Significant relationships between an ASD trait and CSM

We measured the strength of morningness/eveningness with CSM scores as an index of the circadian rhythms and explored possible relationships for autistic traits. Both surveys consistently found a significant negative relationship between CSM and AQ scores for all participants, suggesting that people with higher general autistic traits have more eveningness tendencies. It has been reported that people with clinical ASD diagnosis have circadian rhythm disturbances29 and sleep problems30. Our findings suggest that these may not be limited to people with clinical ASD diagnosis, but also applicable to the general population with higher autistic traits. Sleep difficulties can be a major cause of mental health problems but are moderated by clinical interventions e.g.40. Our findings may contribute to further understanding of difficulties in daily life related to autistic traits, although further investigations are necessary using multiple indices for circadian rhythms and sleep difficulties.

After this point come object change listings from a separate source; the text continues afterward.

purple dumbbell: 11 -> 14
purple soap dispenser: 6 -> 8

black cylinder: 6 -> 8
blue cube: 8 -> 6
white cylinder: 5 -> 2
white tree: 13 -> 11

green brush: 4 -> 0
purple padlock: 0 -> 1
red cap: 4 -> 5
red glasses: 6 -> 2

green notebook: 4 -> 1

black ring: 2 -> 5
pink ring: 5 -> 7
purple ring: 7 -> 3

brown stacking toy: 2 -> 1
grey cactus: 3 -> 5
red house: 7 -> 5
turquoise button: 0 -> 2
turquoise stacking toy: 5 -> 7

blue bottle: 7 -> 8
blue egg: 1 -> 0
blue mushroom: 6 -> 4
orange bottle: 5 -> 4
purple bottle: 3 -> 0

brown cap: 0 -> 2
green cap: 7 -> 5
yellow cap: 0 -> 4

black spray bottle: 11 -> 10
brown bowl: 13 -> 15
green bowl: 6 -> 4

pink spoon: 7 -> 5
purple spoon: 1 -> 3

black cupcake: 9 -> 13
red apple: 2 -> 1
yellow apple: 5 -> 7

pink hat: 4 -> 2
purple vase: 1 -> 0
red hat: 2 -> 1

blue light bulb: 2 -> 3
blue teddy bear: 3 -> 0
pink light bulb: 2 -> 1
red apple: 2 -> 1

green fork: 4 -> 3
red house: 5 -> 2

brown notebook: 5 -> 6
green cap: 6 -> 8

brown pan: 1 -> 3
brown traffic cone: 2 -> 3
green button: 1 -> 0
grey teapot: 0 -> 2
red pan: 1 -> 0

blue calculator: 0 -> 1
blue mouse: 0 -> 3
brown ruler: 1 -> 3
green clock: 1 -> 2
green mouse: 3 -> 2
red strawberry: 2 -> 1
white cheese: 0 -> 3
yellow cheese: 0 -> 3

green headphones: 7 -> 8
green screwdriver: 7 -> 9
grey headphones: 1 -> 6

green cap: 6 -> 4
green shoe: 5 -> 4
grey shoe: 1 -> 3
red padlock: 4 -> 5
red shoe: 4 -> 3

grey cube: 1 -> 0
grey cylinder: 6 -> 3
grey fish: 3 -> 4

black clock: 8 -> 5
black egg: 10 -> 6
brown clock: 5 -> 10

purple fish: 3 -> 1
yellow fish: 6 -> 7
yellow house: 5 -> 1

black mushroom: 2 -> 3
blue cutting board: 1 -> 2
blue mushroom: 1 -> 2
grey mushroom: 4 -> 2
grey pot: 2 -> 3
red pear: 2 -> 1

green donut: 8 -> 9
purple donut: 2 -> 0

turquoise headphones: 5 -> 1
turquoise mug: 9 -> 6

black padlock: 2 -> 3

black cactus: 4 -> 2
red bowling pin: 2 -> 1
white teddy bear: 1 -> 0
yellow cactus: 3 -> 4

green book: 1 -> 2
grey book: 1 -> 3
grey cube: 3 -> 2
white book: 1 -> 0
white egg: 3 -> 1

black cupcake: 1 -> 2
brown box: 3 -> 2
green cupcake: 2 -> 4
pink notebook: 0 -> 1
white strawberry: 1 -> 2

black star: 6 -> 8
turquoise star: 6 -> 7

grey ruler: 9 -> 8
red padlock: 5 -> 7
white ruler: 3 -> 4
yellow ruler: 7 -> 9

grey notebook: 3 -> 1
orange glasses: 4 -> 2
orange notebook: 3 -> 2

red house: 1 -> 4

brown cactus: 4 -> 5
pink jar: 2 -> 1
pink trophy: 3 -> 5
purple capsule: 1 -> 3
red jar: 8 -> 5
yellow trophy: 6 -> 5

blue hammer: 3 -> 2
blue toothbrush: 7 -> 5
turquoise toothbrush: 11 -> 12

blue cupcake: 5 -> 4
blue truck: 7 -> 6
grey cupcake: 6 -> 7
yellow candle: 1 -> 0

Significant relationships between age and autistic traits

Both surveys consistently confirmed significant relationships between age and autistic traits for all participants. We consider that the significant negative relationship for AQ is small but valid and worth discussing, whereas the other relationships that show very small relations are not. This result is consistent with a previous finding in the United States31. While mixed evidence has been reported for changes in ASD-like characteristics with aging in people with clinical ASD diagnosis41,42, our findings suggest that autistic traits could be mitigated with aging in the general population. There are some possible explanations for this finding. The imbalance of excitatory/inhibitory neural processes has been considered one of the potential causes of ASD8,9,43. This imbalance could be altered, though it has been suggested that inhibitory processes become weaker with aging44,45. Idiosyncratic aspects of sensory and cognitive processes, such as hyper/hyposensitivities and attentional irregularities, are also often reported in individuals with clinical ASD diagnosis1. These aspects may change because sensory and cognitive functions generally decline with aging42. Furthermore, it may be possible for people to develop strategies to cope with ASD-related characteristics and behaviors with aging41. These possibilities should be tested in the future to better understand the malleability of ASD-related characteristics.

Conclusions

Focusing on the concordance of increment in the number of clinical ASD diagnosis and decrement in body temperature over decades, we tested a possible relationship between the magnitude of autistic traits and body temperature in the general population using a large sample. Through these two surveys, we did not find any significant relationships. In contrast, we consistently found that people with higher AQ scores tended to have a stronger eveningness tendency, and that autistic traits were weaker in older people. Our findings can contribute to understanding the irregularity of circadian rhythms and the malleability of ASD-related characteristics.